Now, fresh from last year’s Monastic Living EP, perhaps their most divisive release to date, the group returns with Human Performance. The group seems to be continuing the visual theme from their previous Rough Trade release – the melting man doing the dishes on the cover of Monastic Living is back again, apparently not having a very good time of it. If there was an award for album cover of the year, Parquet Courts would already have it locked.

The musical experimentation from the last EP has also resulted in a stylistic shift in terms of the sound – the opener “Dust” is a spiky slow builder that takes its time to kick into gear, which on the face of it presents a simple solution to the problem of “dust everywhere” – “sweep”. Who knows what it’s really about, but it’s the perfect left-field opener to the LP. This is followed by my current favourite from the album, the title track, a complex song about relationships and the “human performance” everyone gives in life. The music of this song is also typical of the approach of the band on this album – dramatic, complex, and diverse in its influences.

The band sounds freer than they ever have musically, even more than 2014’s Content Nausea. There is an incredibly wide musical palette on this record. There’s the usual Pavement influences but some tracks, particularly the centrepiece, “One Man, No City” and shorter songs like “I was Just Here,” are clearly informed by the brooding postpunk of groups like Wire. But that’s just the start; “Captuted By the Sun” and “Two Dead Cops” sound like what The Feelies would produce if they discovered a distortion pedal, while “Berlin Got Blurry” sounds like a deranged Western movie theme. There aren’t any tracks that explode like “Sunbathing Animal” here, but in its place is a sense of sonic experimentation and freedom that pays off more than it ever has.

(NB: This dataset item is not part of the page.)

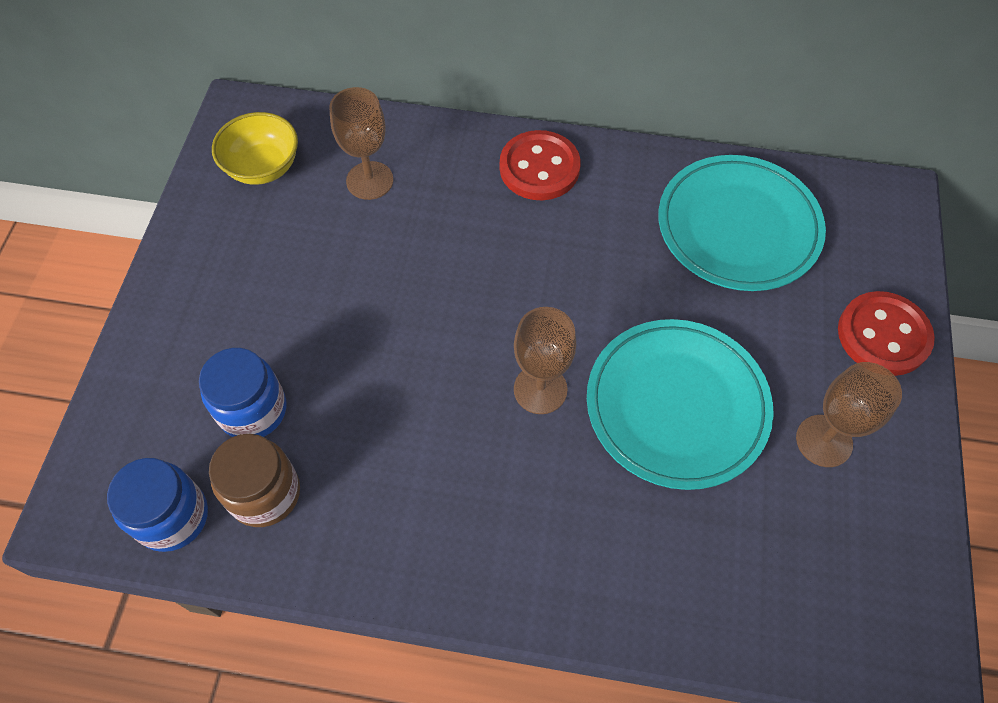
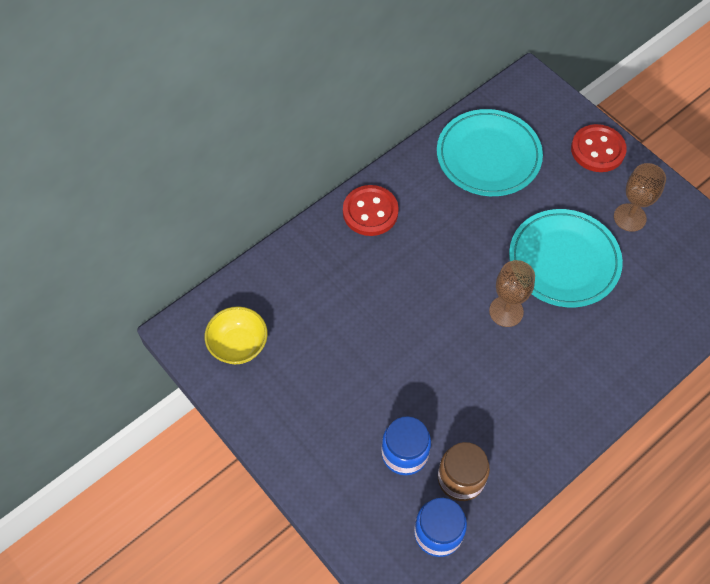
camera: 50 degrees left, 0 degrees up
(369, 180) = (301, 297): brown goblet -> none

The lyrics are also fantastic on Human Performance – the biggest drawback from last year’s Monastic Living was that aside from the opener, all the songs were wordless. The band has made up for that in spades, delivering words that are sometimes simple, sometimes obtuse, but always arresting. Every single song on the album has at least one amazing line, and the album will reward repeated listening – I’ve been listening to Human Performance non-stop for the past week and I’m still not quite sure what it all means. But I know I like it. The title of “Human Performance” basically sums up its lyrical theme: the album tackles how we communicate with eachother in the 21st century, and there is also a sense of isolation and estrangement, particularly in “Berlin Got Blurry” and “One Man, No City”.

Parquet Courts have delivered yet another fantastic album that offers a smorgasbord of weird – any fan of punk will find at least one song they love here. Even four albums in, the band still gives me that butterflies-in-the-stomach feeling of total infatuation. 2016 may have peaked early.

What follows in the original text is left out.